Throughout the early caliphates, this inclusive view guided diplomacy and governance. Under Caliph ʿUmar ibn al-Khaṭṭāb, Christians and Jews in Jerusalem were granted protection and freedom of worship through the ʿAhd Umar (Covenant of ʿUmar). The Qur’an’s command — “Let there be no compulsion in religion” (2 : 256) — was interpreted as a legal principle: belief cannot be coerced, only invited.
Islamic rulers later provided refuge to Jews fleeing Christian persecution. After the Spanish Reconquista, Sultan Bayezid II of the Ottoman Empire welcomed thousands of expelled Sephardic Jews in 1492, declaring, “How can you call Ferdinand wise, he who impoverishes his kingdom to enrich mine?” Similar patterns appeared earlier in Baghdad, Cairo, and Córdoba, where Jewish scholars thrived under Muslim patronage.

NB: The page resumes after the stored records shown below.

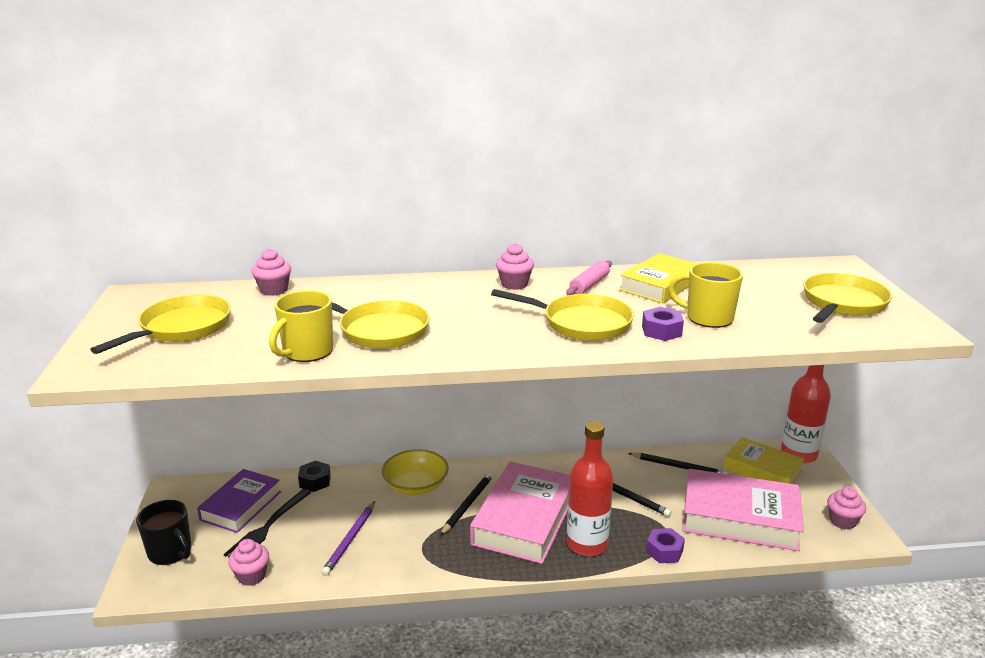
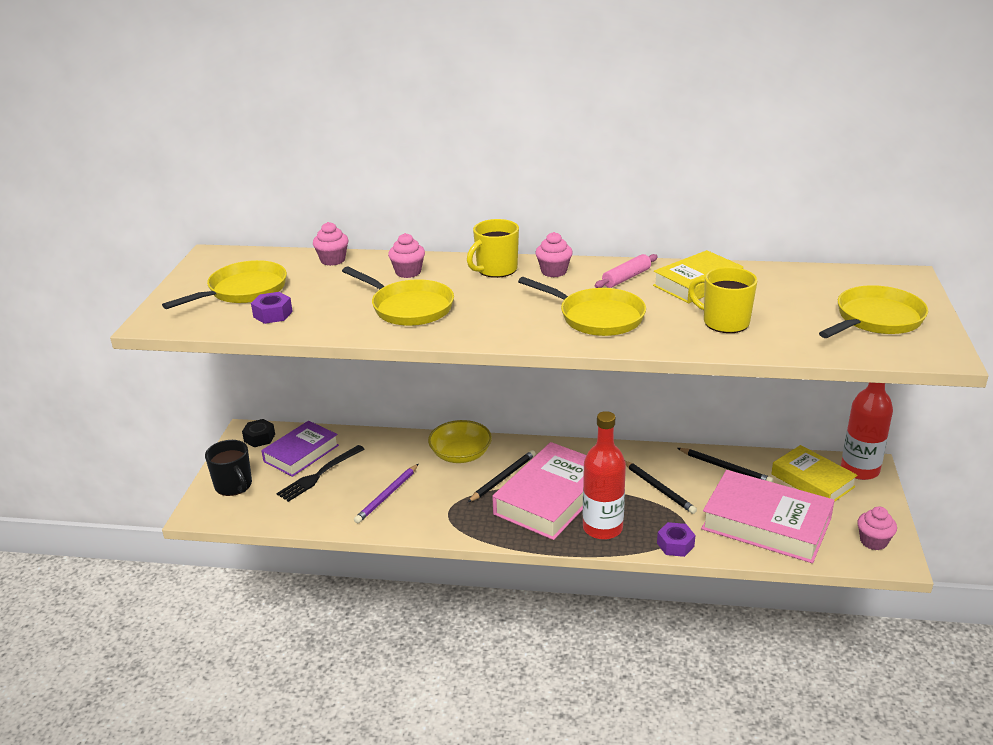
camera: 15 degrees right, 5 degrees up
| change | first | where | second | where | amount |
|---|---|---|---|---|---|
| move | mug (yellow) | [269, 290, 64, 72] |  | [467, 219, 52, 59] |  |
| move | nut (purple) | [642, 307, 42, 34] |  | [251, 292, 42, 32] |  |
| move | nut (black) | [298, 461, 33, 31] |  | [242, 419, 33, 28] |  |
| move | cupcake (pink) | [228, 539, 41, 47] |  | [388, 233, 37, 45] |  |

Diplomatic pragmatism also grew from this theology. Muslim leaders negotiated truces and treaties with Christian states — from the Prophet’s peace with the Najrān Christians to Saladin’s respectful terms with Richard I after the Crusades. The Qur’an’s instruction — “And if they incline to peace, incline to it also” (8 : 61) — became political wisdom. Recognition of shared faith made dialogue possible even amid rivalry.
Thus Islam’s regard for Jews and Christians was not sentimental but structural: it defined law, shaped diplomacy, and preserved minority communities for centuries. The Qur’an’s theological inclusion matured into a civilization of coexistence — imperfect yet remarkably stable in an age of religious wars.
Healing of an Ancient Divide
Paul’s allegory in Galatians 4 turned Hagar into a metaphor for bondage. The Qur’an turned her back into a woman — steadfast, faithful, free. Between those two readings lies a shift in the moral imagination of humanity. Paul’s vision reflected the cultural habits of Rome and Jerusalem; Islam’s revelation spoke the memory of the desert. Together they trace the arc of redemption from exclusion to embrace.
In restoring Hagar, Islam did more than honour a forgotten mother; it healed an ancient division. It taught that divine promise is not a birthright but a calling, renewed whenever a heart submits in trust. Where Paul’s pen drew a line, Muhammad’s footsteps erased it — not in argument, but in worship.